Turkish Athletics Championships
- Sport: Track and field
- Founded: 1924
- Country: Turkey

= Turkish Athletics Championships =

Annual track and field competition

The Turkish Athletics Championships is an annual outdoor track and field competition organised by the Turkish Athletic Federation, which serves as the national championship for the sport in Turkey.
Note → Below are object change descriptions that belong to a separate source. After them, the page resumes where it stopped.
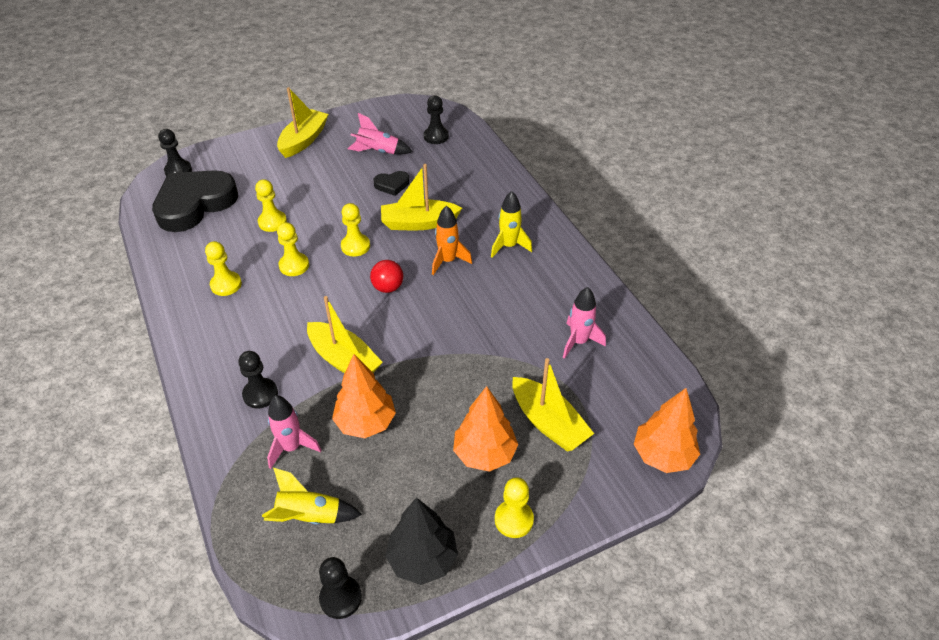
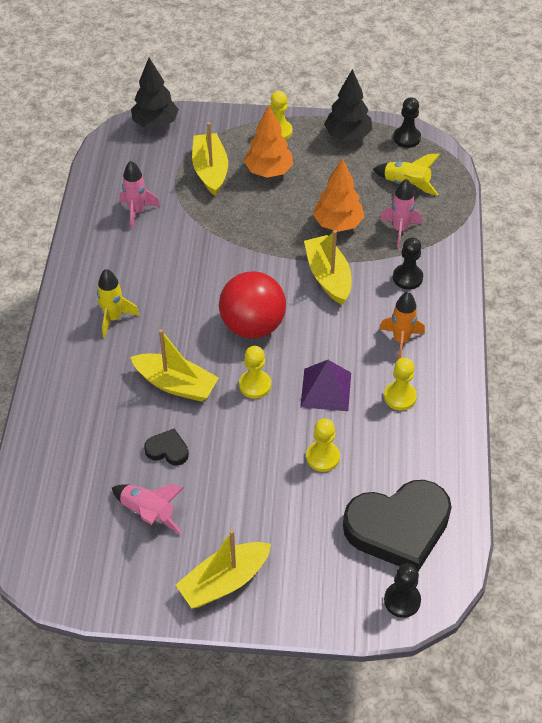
camera: 150 degrees left, 5 degrees up
(294, 265) = (325, 389): yellow pawn -> purple pyramid
(388, 287) = (252, 325): red ball -> red ball, size x1.98
(436, 136) = (64, 505): black pawn -> none
(448, 261) = (180, 328): orange rocket -> orange rocket (401, 340)
(662, 455) = (155, 124): orange tree -> black tree

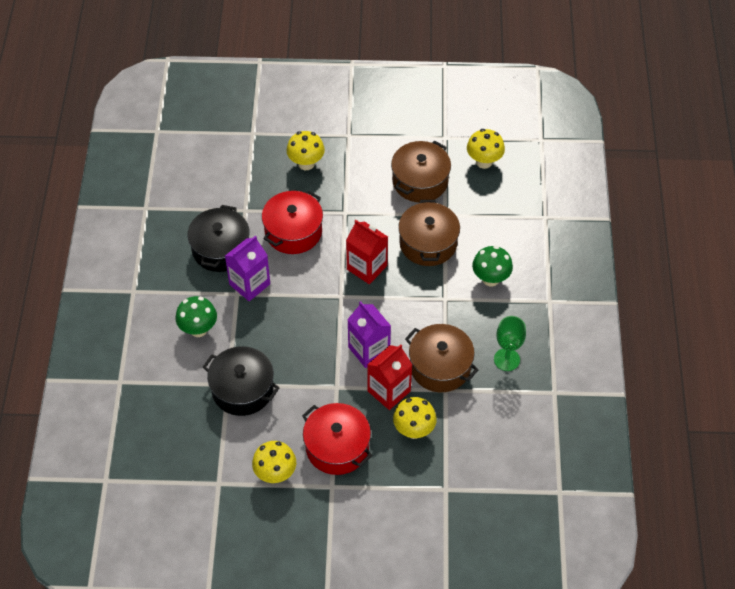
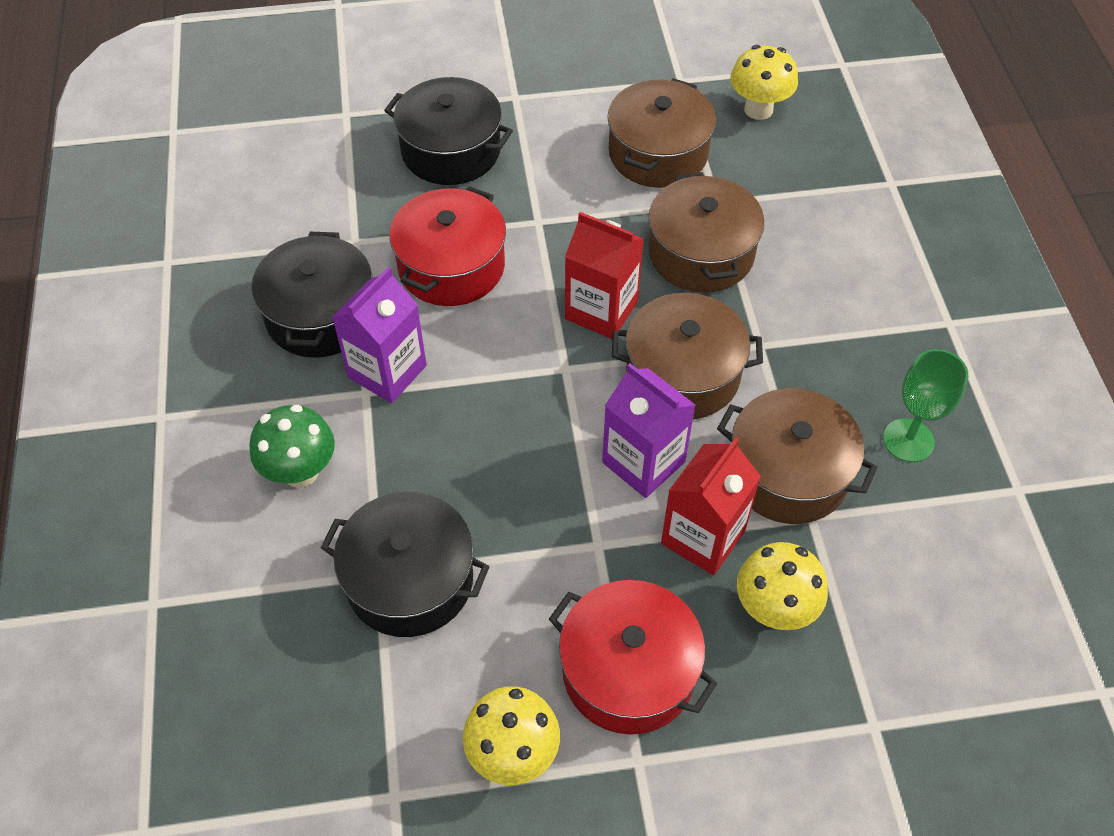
camera: 10 degrees left, 0 degrees up
(306, 163) = (451, 150): yellow mushroom -> black pot
(400, 308) = (682, 374): none -> brown pot
(490, 279) = (831, 299): green mushroom -> none

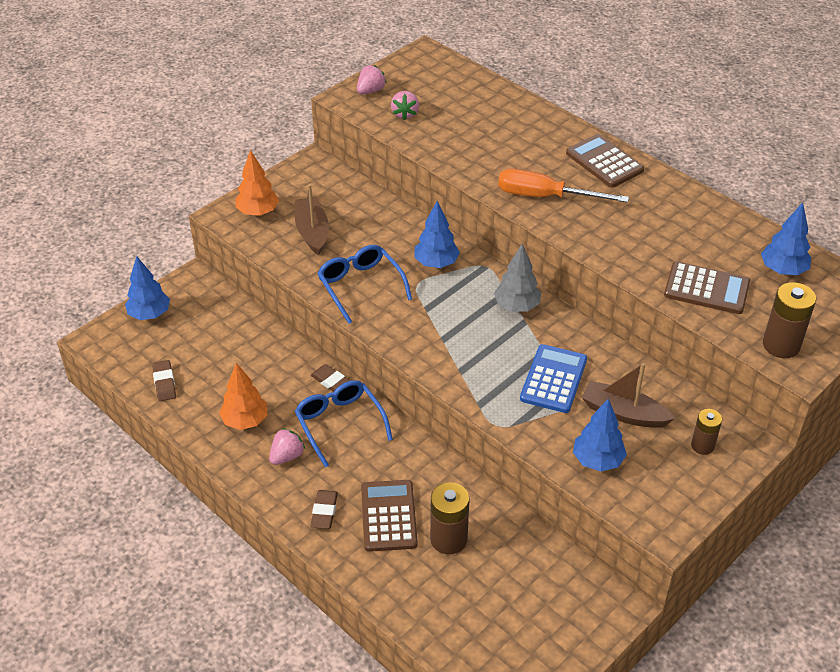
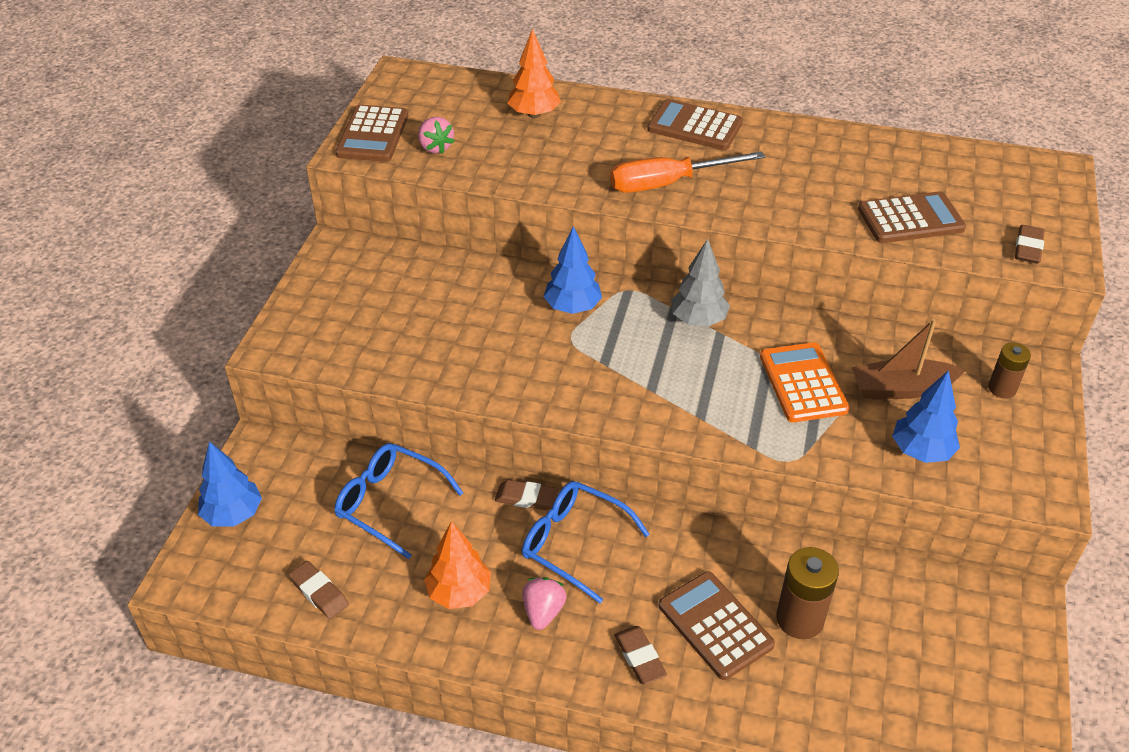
camera: 30 degrees left, 0 degrees up
(258, 212) = (313, 329): orange tree -> orange tree (534, 114)
(312, 232) = (399, 327): brown boat -> none
(360, 286) = (509, 367): blue glasses -> blue glasses (390, 503)
(370, 91) = (373, 135): pink strawberry -> brown calculator
(553, 379) = (803, 383): blue calculator -> orange calculator
(781, 345) = (1028, 248): brown battery -> brown eraser
(782, 270) = (960, 173): blue tree -> none

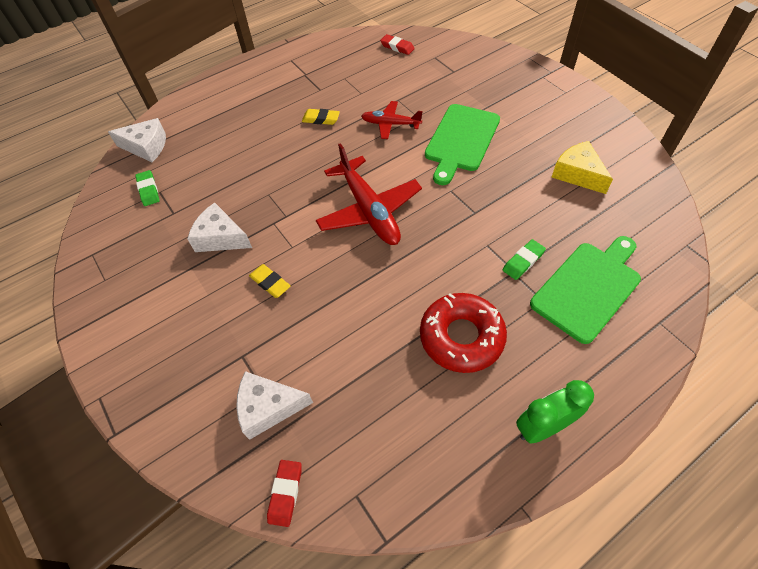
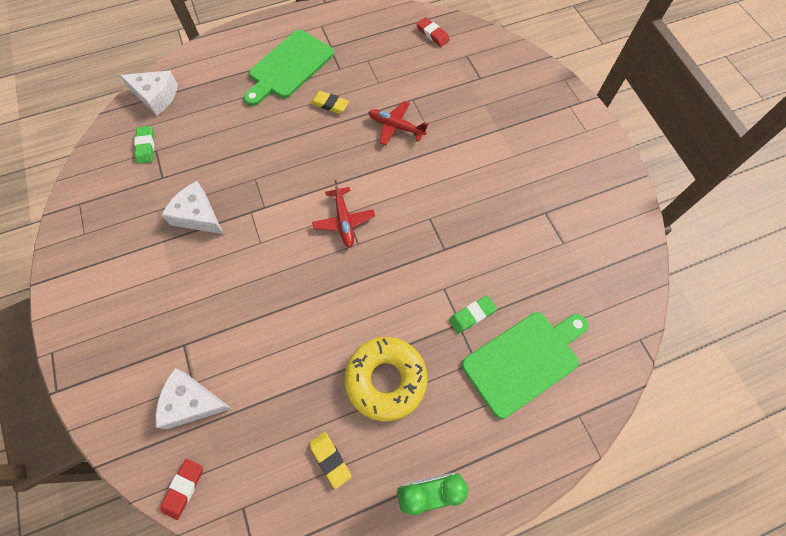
camera: 10 degrees right, 10 degrees up
(270, 283) = (229, 276): yellow eraser -> yellow eraser (330, 459)
(369, 210) = (344, 221): red plane -> red plane, size x0.57
(461, 140) = (459, 163): green cutting board -> green cutting board (289, 67)
(461, 337) = (386, 379): red donut -> yellow donut
(578, 174) = (562, 231): yellow cheese -> none

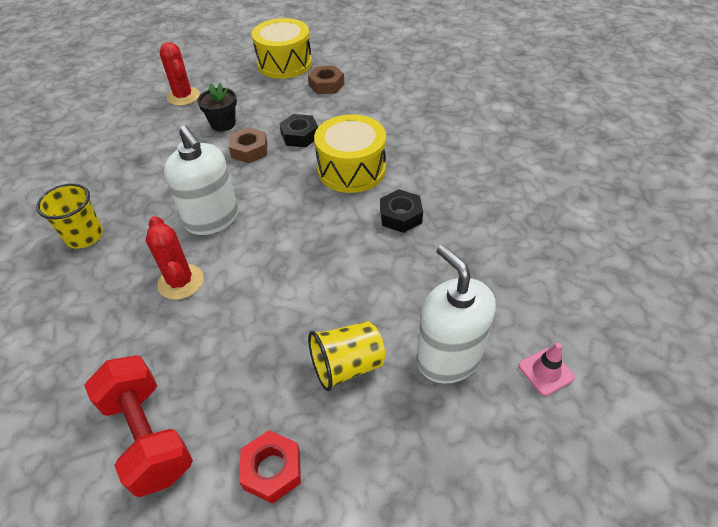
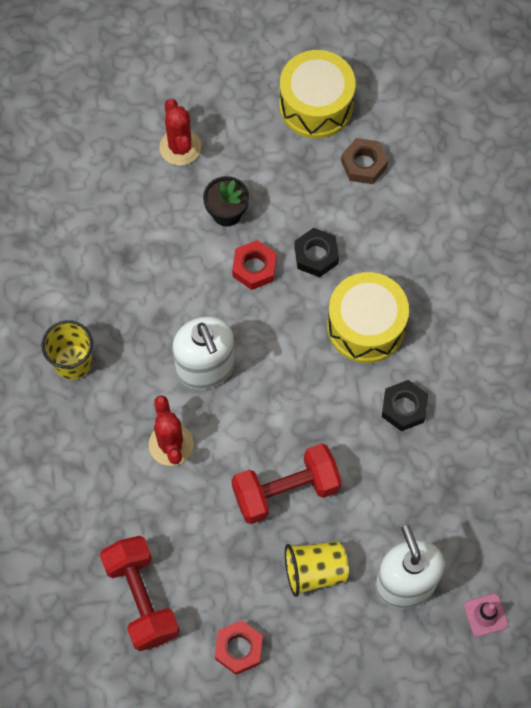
camera: 10 degrees right, 20 degrees up
(249, 150) = (254, 268): brown nut -> red nut
(302, 298) = (286, 490): none -> red dumbbell

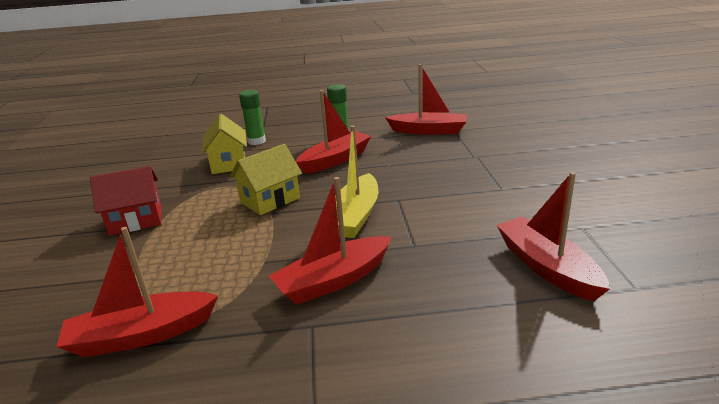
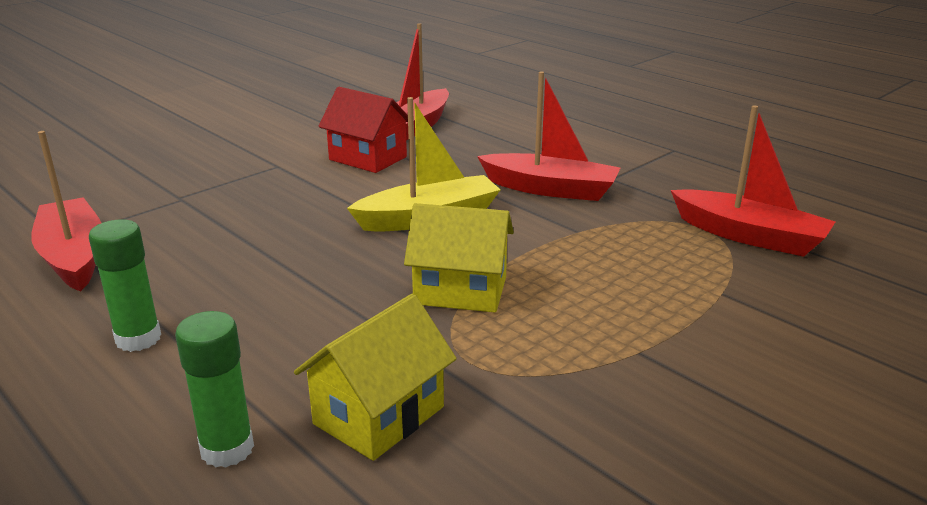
camera: 130 degrees left, 0 degrees up
(136, 220) = (663, 380): red house -> red house (368, 158)
(335, 160) = (268, 296): red boat -> none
The competition was first held in 1924, though events for women were added to the schedule much later in 1942. Separate annual championship events are held for cross country running, road running and racewalking events. There is also a Turkish Indoor Athletics Championships.

==Events==
The competition programme features a total of 40 individual Turkish Championship athletics events, 20 for men and 20 for women. For each of the sexes, there are eight track running events, three obstacle events, four jumps, four throws, and one combined track and field event.

- Track running
- 100 metres, 200 metres, 400 metres, 800 metres, 1500 metres, 3000 metres, 5000 metres, 10,000 metres
- Obstacle events
- 100 metres hurdles (women only), 110 metres hurdles (men only), 400 metres hurdles, 3000 metres steeplechase
- Jumping events
- Pole vault, high jump, long jump, triple jump
- Throwing events
- Shot put, discus throw, javelin throw, hammer throw
- Combined events
- Decathlon (men only), Heptathlon (women only)

The men's decathlon first featured on the national championships programme in 1938. The men's 20,000 metres race walk was held until 2002 but after a short period of a 10,000 metres race walk, walking was dropped from the programme altogether. A men's 3000 metres was added in 2001.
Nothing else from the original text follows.